Looking at the responses from the community so far, it seems like the sentiment is generally hesitant about the idea of sunsetting OIS emissions. So if one of the purposes of this discussion is to gauge community sentiment towards the idea, it looks like we have our answer.

But from a logical and mathematical perspective, I actually agree with @KemarTiti
that the probability of mass unstaking simply due to sunsetting of OIS is overblown.

5 Likes

The simple solution to all the issues discussed seems to be a direct token burning of 50% for each upcoming unlock.

Put up the proposal and let’s get voting.

4 Likes

Dear @KemarTiti,

I do not disagree with the option of sunsetting OIS. However, I believe we need to reorder the issues we are trying to solve.

First, we should revisit the tokenomics and define a more sustainable long-term model. Based on that revised model, then we conclude that sunsetting OIS is part of the path toward sustainability.

SCP with Love

2 Likes

I’m going to have to say I disagree with this train of thought.
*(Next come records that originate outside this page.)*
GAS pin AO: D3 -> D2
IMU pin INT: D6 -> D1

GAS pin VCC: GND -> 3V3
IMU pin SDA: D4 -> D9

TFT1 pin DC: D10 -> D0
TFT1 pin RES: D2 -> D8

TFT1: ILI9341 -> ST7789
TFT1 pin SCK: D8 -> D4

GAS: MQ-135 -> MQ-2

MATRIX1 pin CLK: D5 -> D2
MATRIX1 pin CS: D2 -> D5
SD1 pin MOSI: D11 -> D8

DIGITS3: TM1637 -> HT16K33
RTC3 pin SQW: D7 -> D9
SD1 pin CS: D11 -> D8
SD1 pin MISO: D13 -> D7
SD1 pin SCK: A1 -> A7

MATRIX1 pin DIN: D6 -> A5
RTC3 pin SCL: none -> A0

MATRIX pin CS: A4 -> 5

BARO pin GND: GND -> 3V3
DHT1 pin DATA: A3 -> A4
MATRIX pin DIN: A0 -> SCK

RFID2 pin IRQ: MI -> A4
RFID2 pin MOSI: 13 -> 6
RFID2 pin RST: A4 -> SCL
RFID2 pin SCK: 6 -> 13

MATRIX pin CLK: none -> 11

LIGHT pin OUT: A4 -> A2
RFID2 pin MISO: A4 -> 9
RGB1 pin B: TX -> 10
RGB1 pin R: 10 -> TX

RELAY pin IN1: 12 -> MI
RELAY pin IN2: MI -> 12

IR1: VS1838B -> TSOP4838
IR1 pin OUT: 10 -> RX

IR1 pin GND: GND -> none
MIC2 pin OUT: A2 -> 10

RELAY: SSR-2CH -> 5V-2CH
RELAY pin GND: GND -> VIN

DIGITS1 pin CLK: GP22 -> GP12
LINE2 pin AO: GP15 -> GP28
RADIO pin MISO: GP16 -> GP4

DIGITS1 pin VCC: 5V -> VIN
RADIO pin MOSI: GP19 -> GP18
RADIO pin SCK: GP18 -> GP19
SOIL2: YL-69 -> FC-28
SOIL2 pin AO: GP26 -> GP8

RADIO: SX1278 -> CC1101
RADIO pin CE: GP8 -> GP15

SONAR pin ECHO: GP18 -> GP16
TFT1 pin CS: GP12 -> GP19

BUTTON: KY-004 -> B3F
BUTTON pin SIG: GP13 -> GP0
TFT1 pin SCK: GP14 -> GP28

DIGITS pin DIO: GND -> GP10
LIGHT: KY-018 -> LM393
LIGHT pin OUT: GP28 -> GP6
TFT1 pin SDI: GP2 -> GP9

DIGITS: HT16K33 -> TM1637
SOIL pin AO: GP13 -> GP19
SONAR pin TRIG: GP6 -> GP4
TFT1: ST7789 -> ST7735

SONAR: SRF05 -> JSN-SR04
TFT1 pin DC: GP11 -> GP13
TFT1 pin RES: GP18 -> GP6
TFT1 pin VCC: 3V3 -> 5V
Whether warranted or not there was a lot of hype around staking Pyth in the hopes of getting airdrops from eco partners which would have been a big driver early days for some stakers.

So yes, while initially governance may have attracted that initial stake I would bet a larger chunk than just the 400m that came on board over that period have stayed for the 8% apy.

I have a follow up proposal to my original one which I think may be a nice middle ground and will keep the community/retail token holders happy in the interim.

With the suggestion of token unlocks and emissions on that front being addressed, why don’t we cut OIS yield from publishers as they receive rewards regardless and need to maintain their minimum stake whilst keeping the yield in place for regular holders.

With the rate Pyth Pro submissions are coming in at, I imagine this would come close to covering any shortfalls that would have been there from the original 7M Pyth figure.

This way if we do decide to completely sunset OIS rewards we could remove the community portion alongside adjustments to token unlocks which I imagine would be generally viewed more favourably as a win-win situation.

5 Likes

That’s a very solid analysis.

Definitely would benefit of analyzing where the selling pressure is coming from.

I think that both publisher having more skin in the game and significant change to the unlock schedule needs to be addressed over the next two months and avoid the May 19 unlock to happen in its current form.

3 Likes

Yeah :100: smth need to be done before may agree

Im a staker so i support bigger ApY / stable rwrds or smth in that direction and not a favour of removing the staking option.